Nach der Seenotrettung bekamen Ismail und die anderen Passagiere des Bootes trockene Kleidung und medizinische Unterstützung von Ärzt:innen und Pflegefachpersonal. «Es ist schwer zu erklären, wie es sich anfühlte, welche Erleichterung es war. Ich habe auf meinem Weg viele Menschen sterben sehen. Die ganze Zeit war ein Kampf ums Überleben».

Eine neue Hürde

Nachdem Ismail in Süditalien angekommen war, wurde er in ein neues Geflüchtetencamp in Bologna gebracht. Dort wollte er nicht bleiben, die Bedingungen waren sehr hart. Eine Familie, die geflüchteten Menschen helfen wollte, unterstützte Ismail dabei, Kontakt zu seiner eigenen Familie aufzunehmen.

Wir alle trugen die Traumata der Flucht mit uns. Die Last des Geldes, das wir leihen mussten, und die Verantwortung für unsere Familien zu Hause, die auf unsere Hilfe angewiesen waren. Nachdem wir es so weit geschafft hatten, war kaum jemand bereit aufzugeben.

Ismail

Er floh weiter nach Deutschland und Belgien, wo ihm schliesslich Asyl gewährt wurde. Nach sieben Jahren und mehreren Anträgen und Ablehnungen erhielt auch seiner Frau das Visum. In dieser Zeit arbeitete Ismail hart, um die Anwälte, die an ihrem Fall arbeiteten, bezahlen zu können.

Anderen helfen

«Es ist jetzt viel schwieriger geworden, Zugang zu den Diensten zu bekommen, von denen ich 2015 Gebrauch machen konnte. Ich arbeite in einem Projekt von Ärzte ohne Grenzen, das sich hauptsächlich um Menschen kümmert, die von dieser Unterstützung abgeschnitten sind. Menschen, die gezwungen sind, in Camps und Notunterkünften zu leben. Mein Team bietet Menschen psychische und medizinische Betreuung an. Ausserdem helfen wir ihnen mit einem Zugang zur Gesundheitsversorgung sowie Mittel zur Infektionsprävention und -kontrolle».

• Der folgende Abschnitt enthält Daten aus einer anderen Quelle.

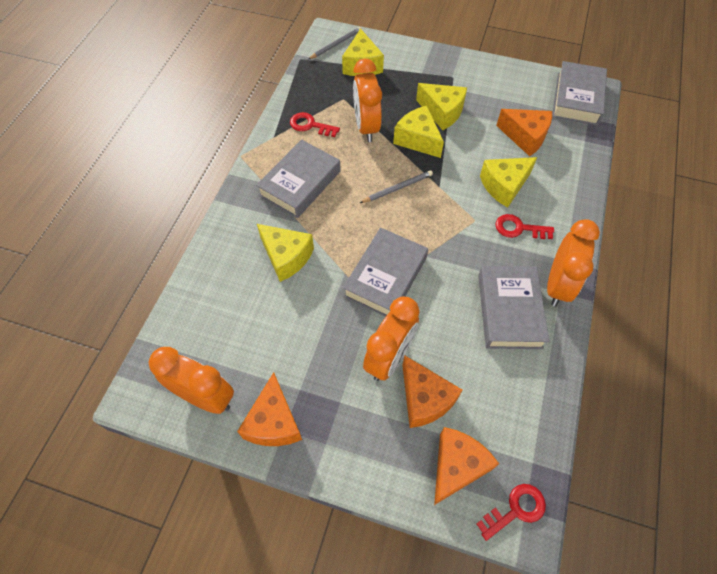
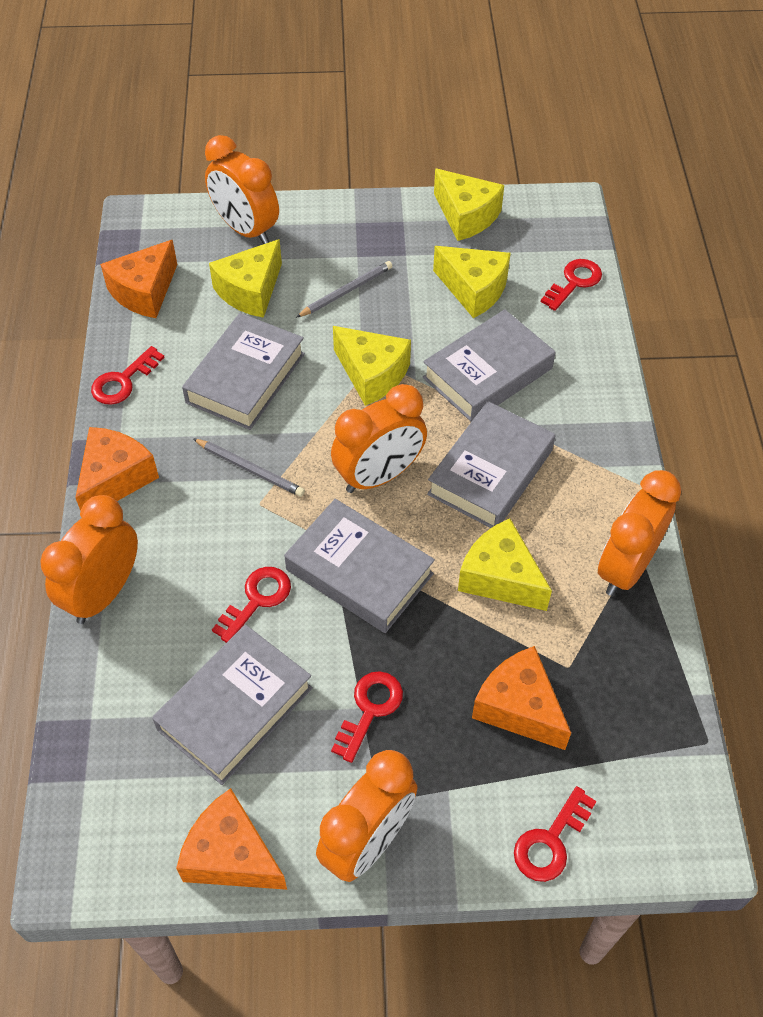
grey book: 4 -> 5
orange clock: 4 -> 5
red key: 3 -> 5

Ismail lebt seit acht Jahren in Belgien. Er spricht acht Sprachen, die er täglich in seiner Arbeit als Gesundheitshelfer für uns benutzt, um anderen geflüchteten Menschen den Zugang zu Gesundheitsdiensten zu erleichtern.

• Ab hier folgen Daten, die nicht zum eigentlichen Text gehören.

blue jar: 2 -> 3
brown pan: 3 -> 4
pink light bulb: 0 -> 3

Ich kenne Tausende Menschen wie mich: Ich musste einen Ausweg aus einer sehr schwierige Situation finden. Seit ich hier bin, arbeite ich meistens sieben Tage die Woche. Geflüchtete Menschen tragen zur Wirtschaft und Entwicklung des Landes bei. Wir wollen uns einfach nur, wie jeder andere auch, eine Zukunft aufbauen.